# Bacula sytem in Jails errors



## hedon (Dec 15, 2014)

Hello,

I use Bacula in a jail with a network based on VNET.  It shows me errors:


```
5-Dec 12:29 bacula-fd JobId 134: Error: bsock.c:427 Write error sending 45658 bytes to Storage daemon:192.168.112.252:9103: ERR=Cannot allocate memory
15-Dec 12:23 bacula-dir JobId 134: Fatal error: Network error with FD during Backup: ERR=Broken pipe
15-Dec 12:23 bacula-sd JobId 134: Fatal error: append.c:223 Network error reading from FD. ERR=Broken pipe
15-Dec 12:23 bacula-sd JobId 134: Elapsed time=02:00:36, Transfer rate=1.750 M Bytes/second
```

Has anyone encountered this problem?


----------



## SirDice (Dec 16, 2014)

"Cannot allocate memory" may indicate you need to enable SystemV shared memory.

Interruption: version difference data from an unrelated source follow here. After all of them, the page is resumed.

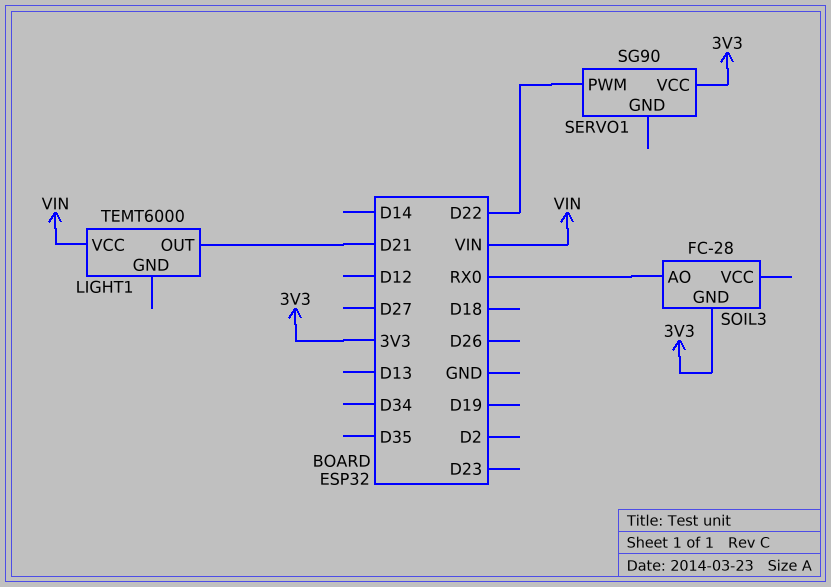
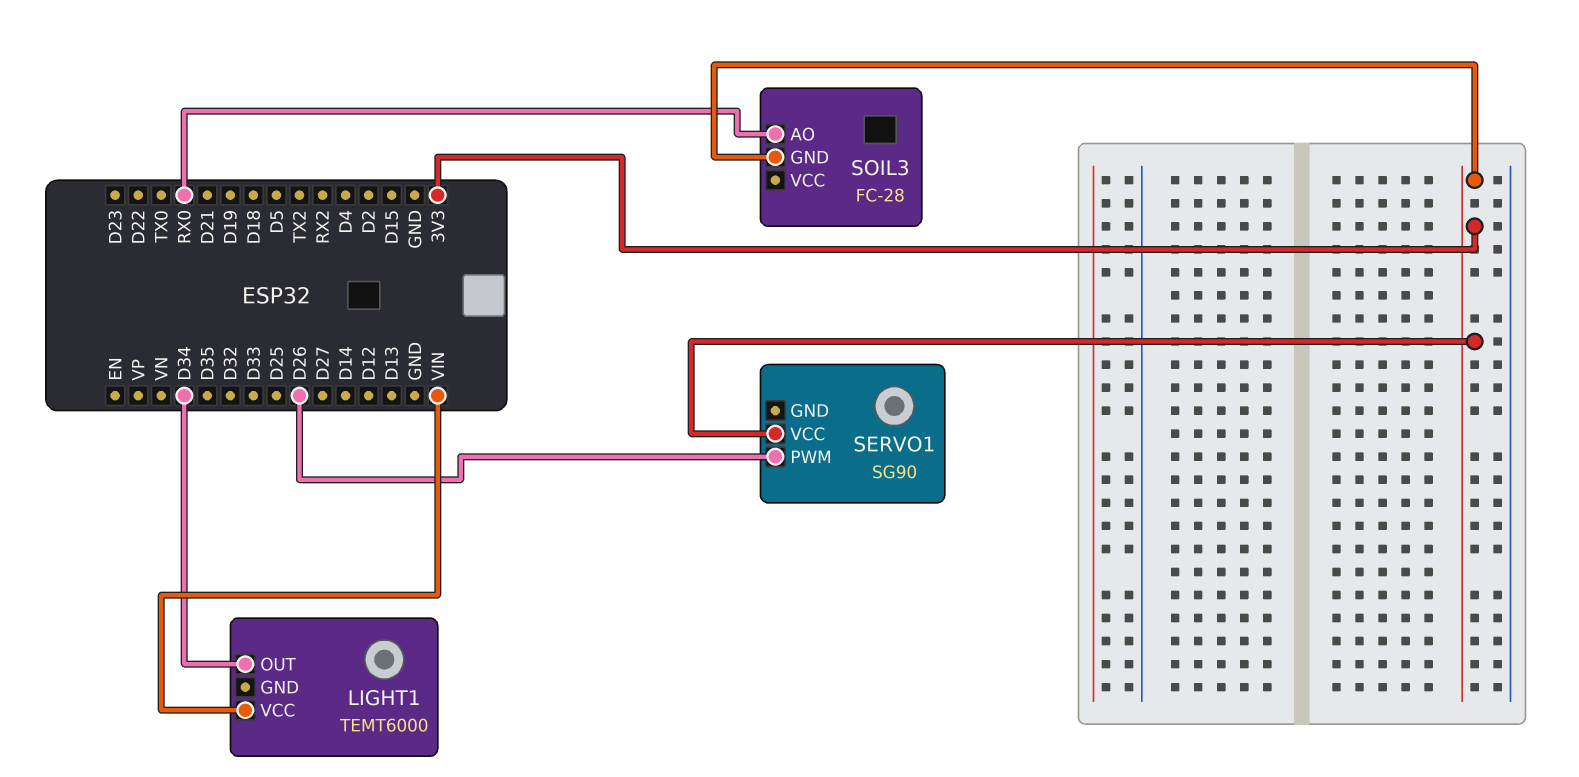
LIGHT1 pin OUT: D21 -> D34
SERVO1 pin PWM: D22 -> D26

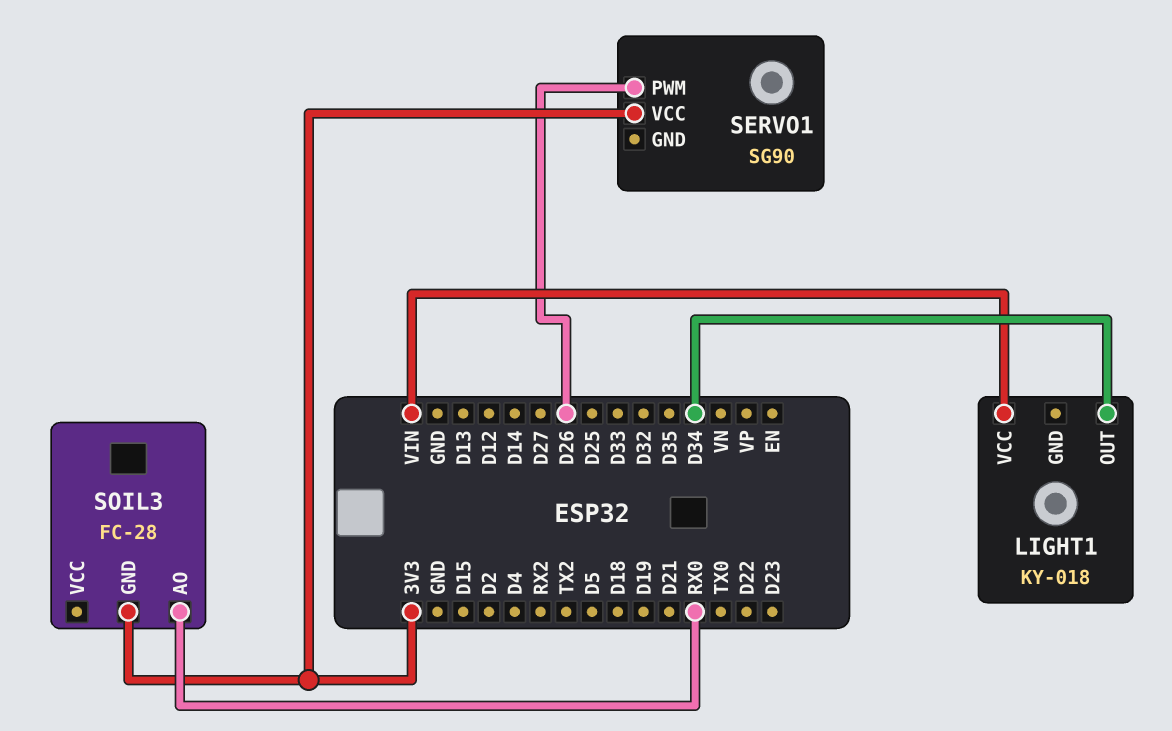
LIGHT1: TEMT6000 -> KY-018

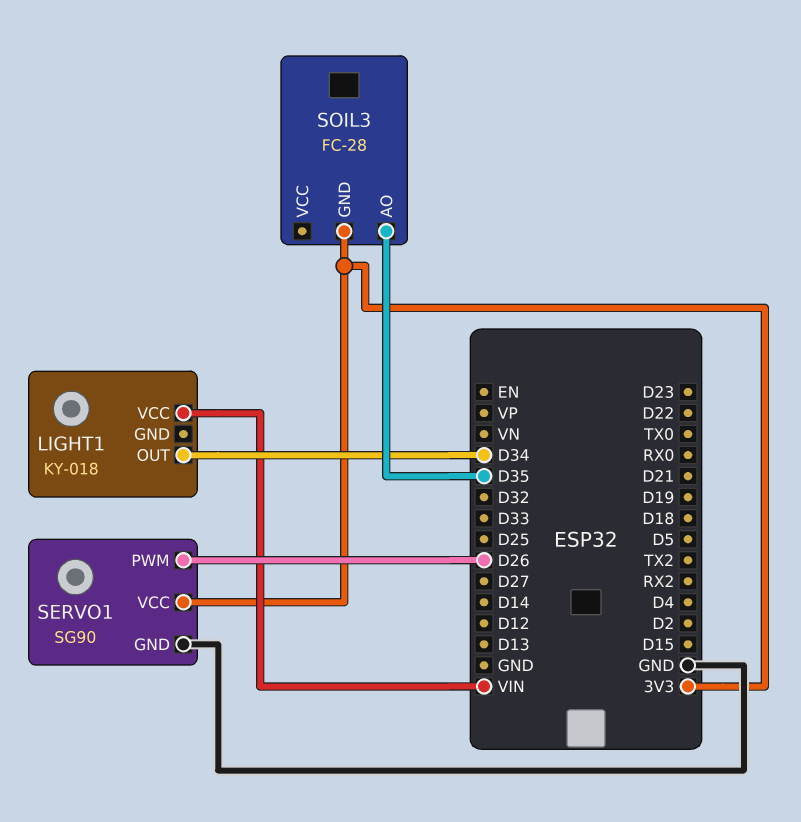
SERVO1 pin GND: none -> GND
SOIL3 pin AO: RX0 -> D35

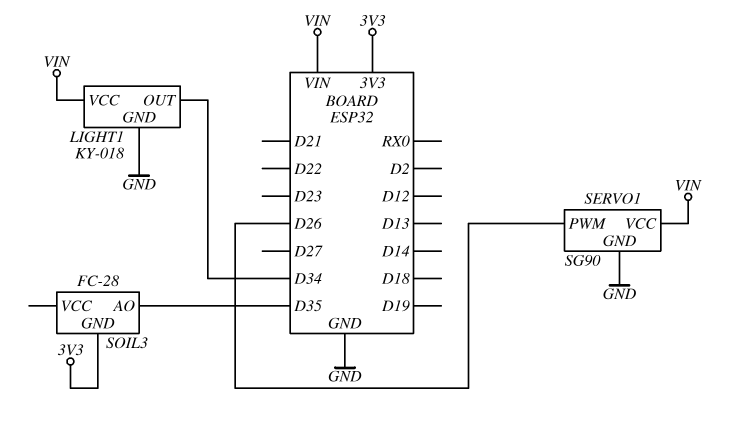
LIGHT1 pin GND: none -> GND
SERVO1 pin VCC: 3V3 -> VIN

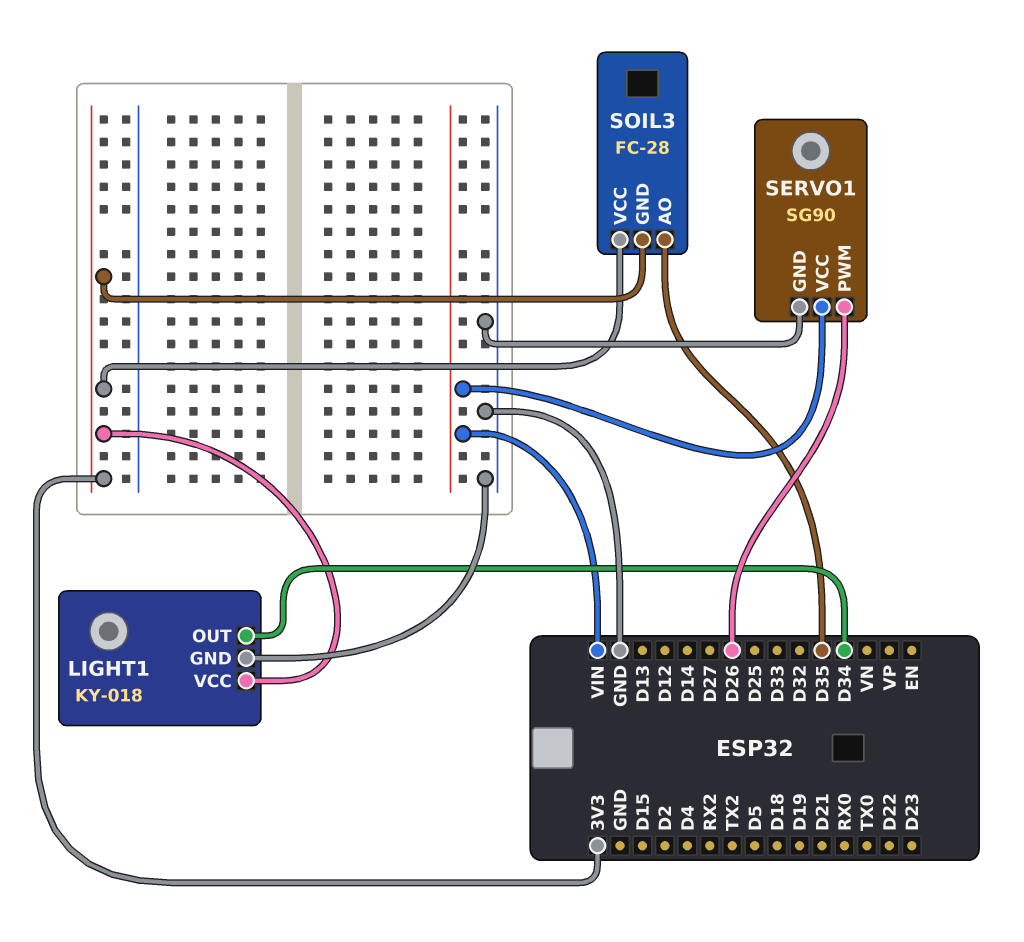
LIGHT1 pin VCC: VIN -> 3V3
SOIL3 pin VCC: none -> 3V3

This is turned off by default. 


```
allow.sysvipc
                     A process within the jail has access to System V IPC
                     primitives.  In the current jail implementation, System V
                     primitives share a single namespace across the host and
                     jail environments, meaning that processes within a jail
                     would be able to communicate with (and potentially inter-
                     fere with) processes outside of the jail, and in other
                     jails.
```


----------